I have printed out family trees for so many of my young relatives for their school projects, I find myself telling them stories, just like I use to hear from my older relatives.  I am retired now ... on a forced medical, and my hobby has turned into my full time job.  I do not get paid for it, I do not have the money to spend on it like I did in years past, I have some family that asks me why do I deal with "dead people"?  I start with telling them about my father, who passed away last year, and just go from there  ...

I am so, so hooked.  This is my very short version answer to this being hooked on genealogy question.  Thank you for allowing me to give it to you.

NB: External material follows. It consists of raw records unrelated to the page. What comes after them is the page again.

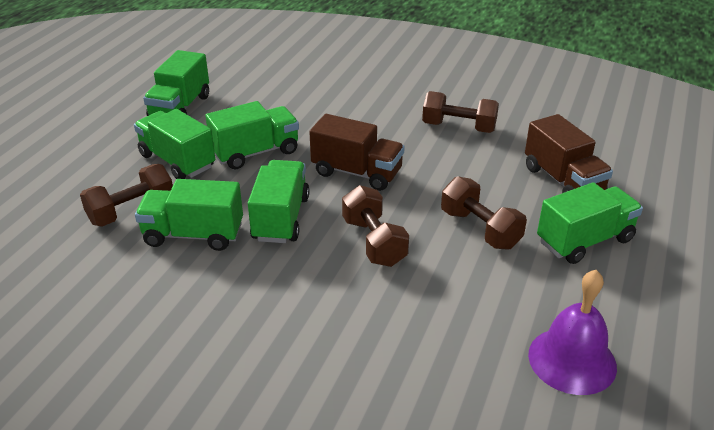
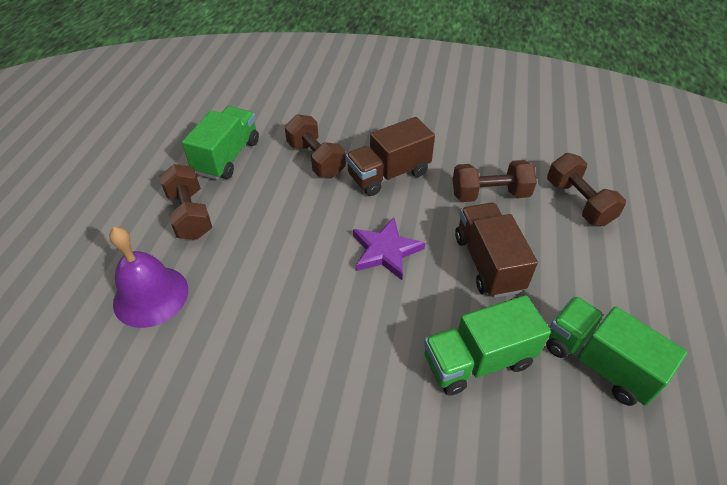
green truck: 6 -> 3
purple star: 0 -> 1

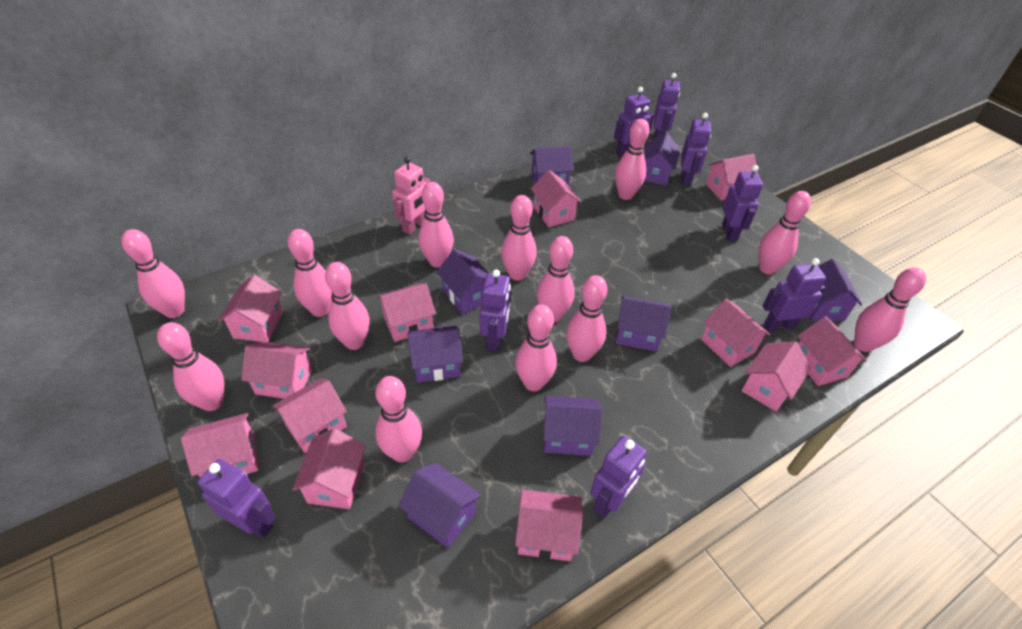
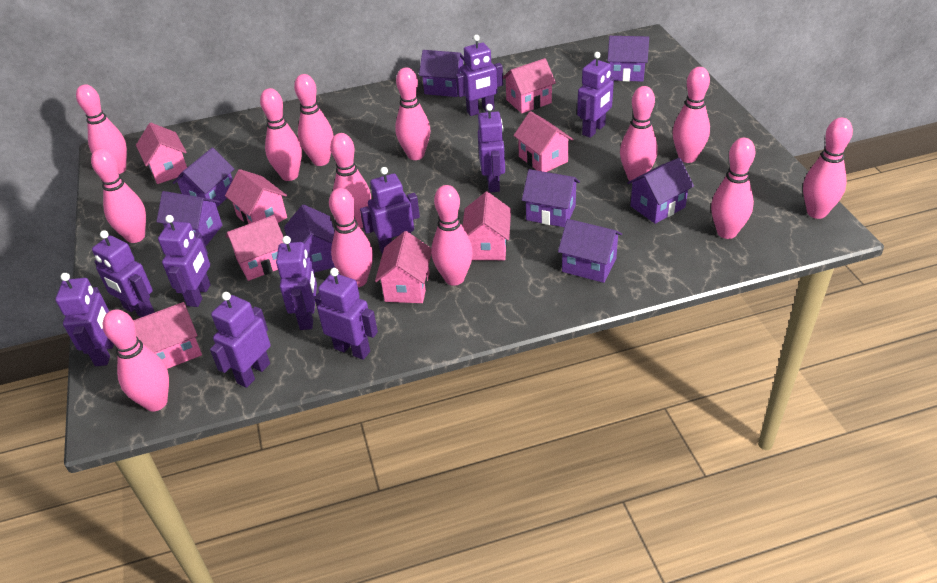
pink house: 12 -> 8
pink robot: 1 -> 0
purple robot: 8 -> 10

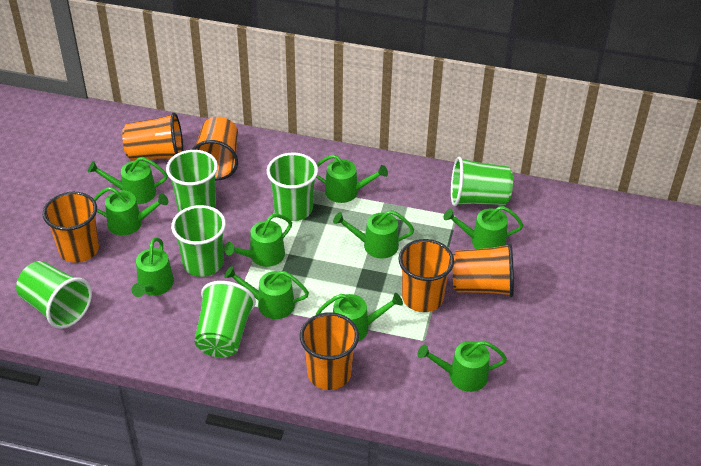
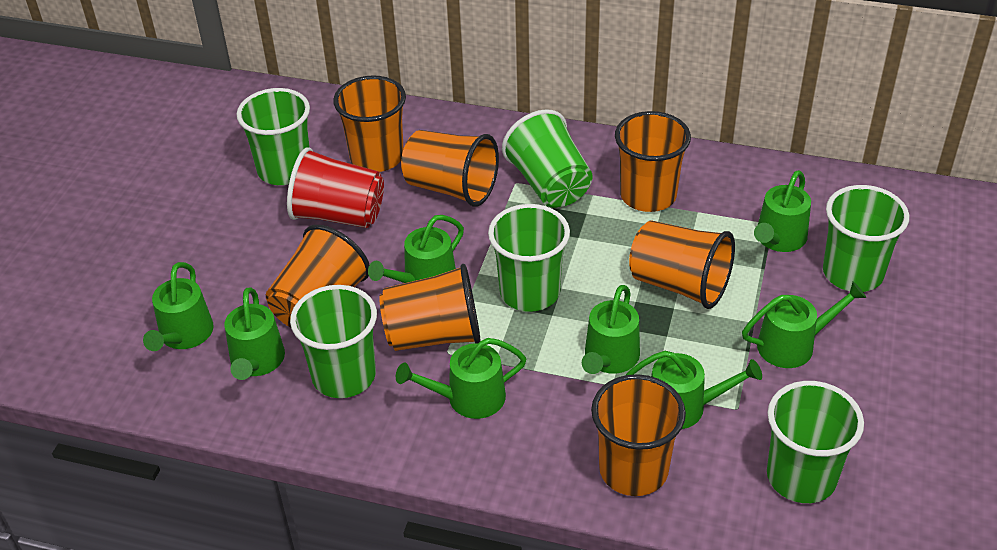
green watering can: 10 -> 8
orange cup: 6 -> 7
red cup: 0 -> 1

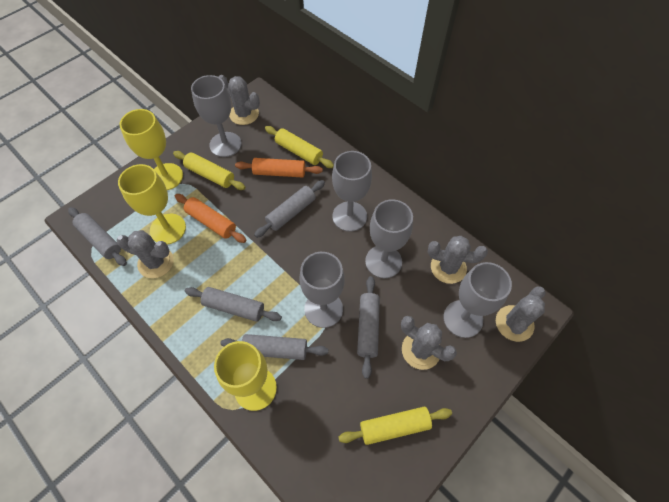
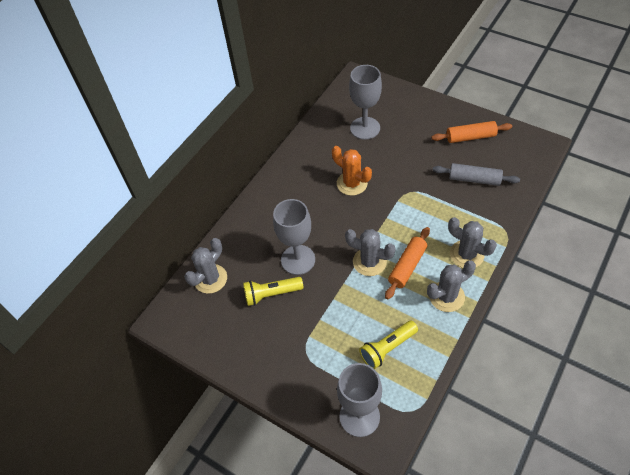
grey cactus: 5 -> 4
grey goblet: 5 -> 3
grey rolling pin: 5 -> 1
orange cactus: 0 -> 1
yellow flashlight: 0 -> 2
yellow goblet: 3 -> 0
yellow rolling pin: 3 -> 0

by Virgil Kester G2G6 Mach 1 (11.7k points)
+4 votes
After I started my family tree 17 years ago there was a brick wall on my 4th Great Grandfather.. His Father was a mystery to Our family for over 100 years. Thanks to the Ydna male test which allowed Me to focus on a certain family. It steered me to Montgomery County, Virginia . That gave me new motivation to search those records that were available in that county. That search led me to the tax list of Montgomery County in the years 1787 to 1810 and  there I found my 4th Great Grandfather with His father who was reported to be about 10 years younger than He actually was.  As proven by His census record from Lee County Virginia in 1830 and other records of His father living in Fluvanna County during the late 1770's.  These records proved His actual age and verified the  Lee County Record. For me it has always  been wanting to know what the full story is.  After 17 years of looking and digging I have been determined to keep going.   Brick walls are frustrating but they do keep me motivated to learn more.  And Today I do know more of Our Story.
by Greg Napier G2G Crew (820 points)
+4 votes
I have fun finding new cousins (some of whom become good friends with) and helping them find their ancestry... and finding out very interesting "black sheep" in the family then trying to sort out say the murders, etc. LOL  I always feel like a Detective sorting through History trying to find all the clues.
by Charlotte Shockey G2G6 Pilot (944k points)
+4 votes
I don't know but I fear I am going to wake up some morning like Forest Gump and ask why am I doing this and then just stop.
by Marty Acks G2G6 Pilot (113k points)
+4 votes
I love finding new cousins who may end up becoming friends! That's what keeps me going.

Also, the finding of interesting ancestors.